This Poem Does Not Compute – Mozart in Manchester in the Honest Ulsterman

Poems Cannot Speak for Themselves

Mozart in Manchester

It’s true that poems can’t speak for themselves, but this one, Mozart in Manchester, published in the October 2019 issue of the excellent The Honest Ulsterman, is making quite a noise.

The Honest Ulsterman

The HU is listed in the acknowledgements of so many great poets: Simon Armitage, Sean O’Brien and Fleur Alcock. What drew us to the title on its internet-only relaunch was the standard of the poetry, way above anything we’ve seen recently. One poem published in 2017, about seeing a couple making love in a telephone box, sealed it for us.

The HU has a glorious Wikipedia entry, and continues to publish excellent poetry. The October 2019 issue contains poems from regular contributors and debutantes, too. The full list is Helen Moore, Ken Babstock, Olga Dermott, Iain Campbell, Bob Cooper, Greg Huteson, Iain Twiddy, Anne McCrea, Susan Wilde, Anita Greg, Andrew Soye, Joel Robert Ferguson, Niall M Oliver, Clare McCotter, Billy Fenton, Alan Weadick, Stephen House, James Finnegan, KG Newman, Stephen de Burca, Daniel Galvin, Deidre Hines, Tracy Gaughan, Fred Johnston, Patrick Moran, William Stephenson, Orla Fay, Bhupender K Bhardwaj, Sue Morgan, and Christina Hessian. We like you all, and thank you to the HU editor Gregory McCartney

Our Poem

The title Mozart in Manchester is in a tradition of incongruous titles: Handel in the Strand by Percy Grainger, Nixon in China and Austen in Hollywood. It’s a juxtaposition of improbability that can only happen in art. Our poem about Mozart’s highly implausible but still possible attendance at the opening of Shudehill Mill in Manchester in 1782, is about incongruity. Just because it never happened doesn’t mean the imagination can’t have fun with the possibility that it might have happened.

‘How could anyone know what happened in 1782? Are you time travellers now? Manchester is now. Mozart was then. So how can this contradictory thing exist? It’s a load of make-believe. It does not compute. It’s all lies. A bot. Fake. Dismissed.’

Well, it’s certainly an incongruous title, and our jobs as poets appears safe because it’s out there, but the choice poets have now in the web, is to either shock or raise the general intellect. Our aim is the latter, and occasionally, a poem gets picked.

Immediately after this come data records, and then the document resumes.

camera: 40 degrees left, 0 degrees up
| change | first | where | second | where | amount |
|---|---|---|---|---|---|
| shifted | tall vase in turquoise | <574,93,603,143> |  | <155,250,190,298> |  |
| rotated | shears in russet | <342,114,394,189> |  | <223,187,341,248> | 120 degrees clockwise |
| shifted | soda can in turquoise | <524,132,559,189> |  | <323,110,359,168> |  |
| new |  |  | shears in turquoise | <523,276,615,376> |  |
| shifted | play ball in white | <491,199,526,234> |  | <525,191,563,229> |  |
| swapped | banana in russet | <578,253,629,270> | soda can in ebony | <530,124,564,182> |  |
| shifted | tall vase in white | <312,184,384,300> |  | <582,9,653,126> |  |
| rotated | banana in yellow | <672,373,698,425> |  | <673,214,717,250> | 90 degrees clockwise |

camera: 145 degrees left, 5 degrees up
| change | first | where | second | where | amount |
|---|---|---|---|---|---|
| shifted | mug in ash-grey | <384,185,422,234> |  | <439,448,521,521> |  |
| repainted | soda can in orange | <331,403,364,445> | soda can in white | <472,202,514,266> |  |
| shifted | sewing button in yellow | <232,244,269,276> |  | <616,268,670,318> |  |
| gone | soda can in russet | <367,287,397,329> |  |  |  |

The publication of Mozart in Manchester shows that incongruity and antithesis can exist on the web, but as well as passing the expert eyes of Gregory, this poem has (like this blog) passed through the data banks of hundreds of millions of stored texts with which it has been compared and ranked, and that’s how it gets distributed and read.

So, think again, poets, should you feel there’s nothing left to say. Don’t give in. Buck the trend. ArtificIal intelligence couldn’t generate a poem like this. For AI, time is just appearance, a number, an image with two dimensions: x and y, and no age, history or facts. The Internet only exists in the now, and, therefore, the poet has to be the narrator telling the truth. Nothing more.

Shudehill Mill

Shudehill Mill was a very early steam-driven factory built in 1782 that marked a paradigm shift in the Age of so-called Enlightenment away from rural, subsistence existences, to mechanisation. Imagine a world without factories. 1782 changed all that.

But Why Write About It?

The aim of the poem is to reach the general intellect outside the impotent restrictions imposed on the Web by the creators of ranking algorithms. The engineer and the economist do not understand this poem, and it’s aim is to inspire everyone else in the way only a poem can – that is, to go beyond the ‘limits of our language’ and make things up.

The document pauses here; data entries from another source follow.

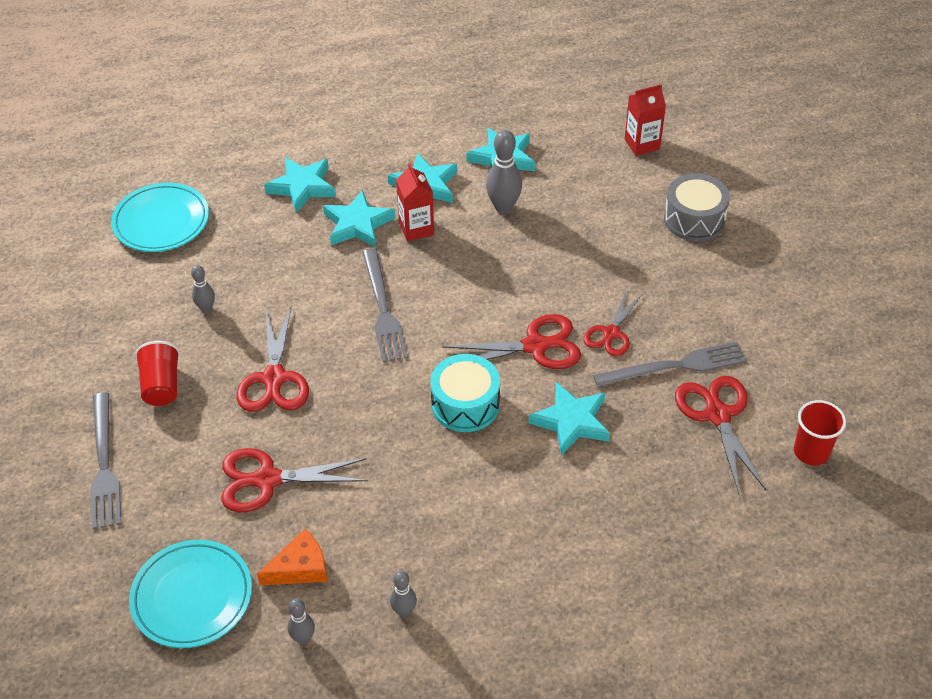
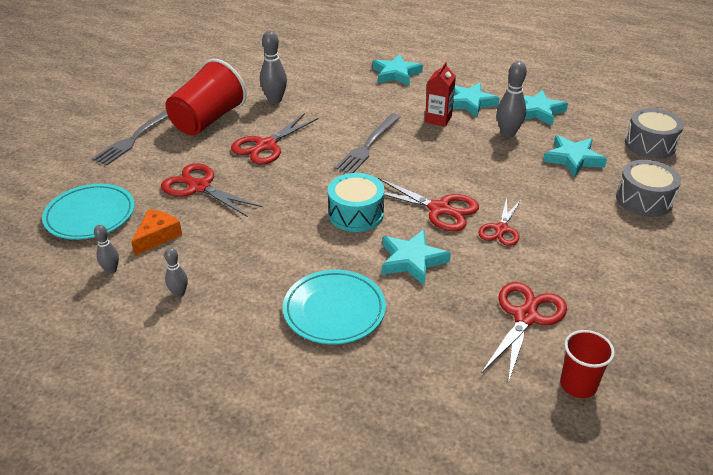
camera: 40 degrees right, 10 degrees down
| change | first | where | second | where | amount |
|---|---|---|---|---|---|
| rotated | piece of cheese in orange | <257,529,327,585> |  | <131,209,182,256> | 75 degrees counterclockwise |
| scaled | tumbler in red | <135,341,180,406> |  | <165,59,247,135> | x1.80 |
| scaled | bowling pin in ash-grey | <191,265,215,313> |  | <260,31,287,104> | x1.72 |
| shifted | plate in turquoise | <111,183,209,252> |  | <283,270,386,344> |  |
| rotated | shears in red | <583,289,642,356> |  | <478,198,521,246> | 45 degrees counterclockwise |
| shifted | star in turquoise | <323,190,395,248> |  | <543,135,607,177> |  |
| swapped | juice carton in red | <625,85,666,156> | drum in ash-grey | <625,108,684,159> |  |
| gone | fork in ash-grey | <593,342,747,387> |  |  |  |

We want to disentangle the incongruity that says Mozart and Manchester ‘sounds’ wrong. Why should it ‘sound’ wrong? Is it because we’re programmed to assume wrongness? The only thing that tells us it’s wrong, is our own minds. The poem aims to normalise that sense of wrongness.

Factories of the Mind

We don’t let the mental template of the Web stop creativity. We are poets of themes, concepts and ideas. Of course, the poem does not compute, but it’s the implausibility that’s the point of it. In other words, it’s not inconceivable because it exists here in the institutional technological space that is the Web.

John Suchet

In June 2019, John Suchet, the former TV newsreader was heard to say “Mozart never visited Manchester” on the radio station Classic FM. Why Mozart? Why Manchester? Our home city! Was it a sign? A sly joke about the wrongness? A signal to poets who couldn’t resist the alliterative title? Were we supposed to accept this fact as a challenge? Were we being asked to believe in it, that the city of the industrial revolution, Cottonopolis, the inspiration for Marx and Engels was never visited by Mozart? Were we supposed to say ‘Of course not! Don’t be silly!’?

So, what are the facts?

Mozart died in 1791 when Manchester was just a large village with a cathedral. Chetham’s, the famous library, has survived into the modern era, too, but there’s no evidence that Manchester had a suitable hall where Mozart could perform in 1782, nor is there any record of Mozart’s visit, but there was much more than just an alliterative poem title in “Mozart never visited Manchester”. Sadly, Constanze’s appearance in the poem, to draw Mozart away from Arkwright’s mill, is ghostly. She died in 1842.

Sir Richard Arkwright

A contemporary of Mozart, Sir Richard Arkwright, was the inventor and industrial revolution entrepreneur who built Shudehill Mill. The Bill Gates of his day, he would have had more than enough money to lure Mozart west for the opening of his revolutionary factory that appeared to power itself and makes things mechanically.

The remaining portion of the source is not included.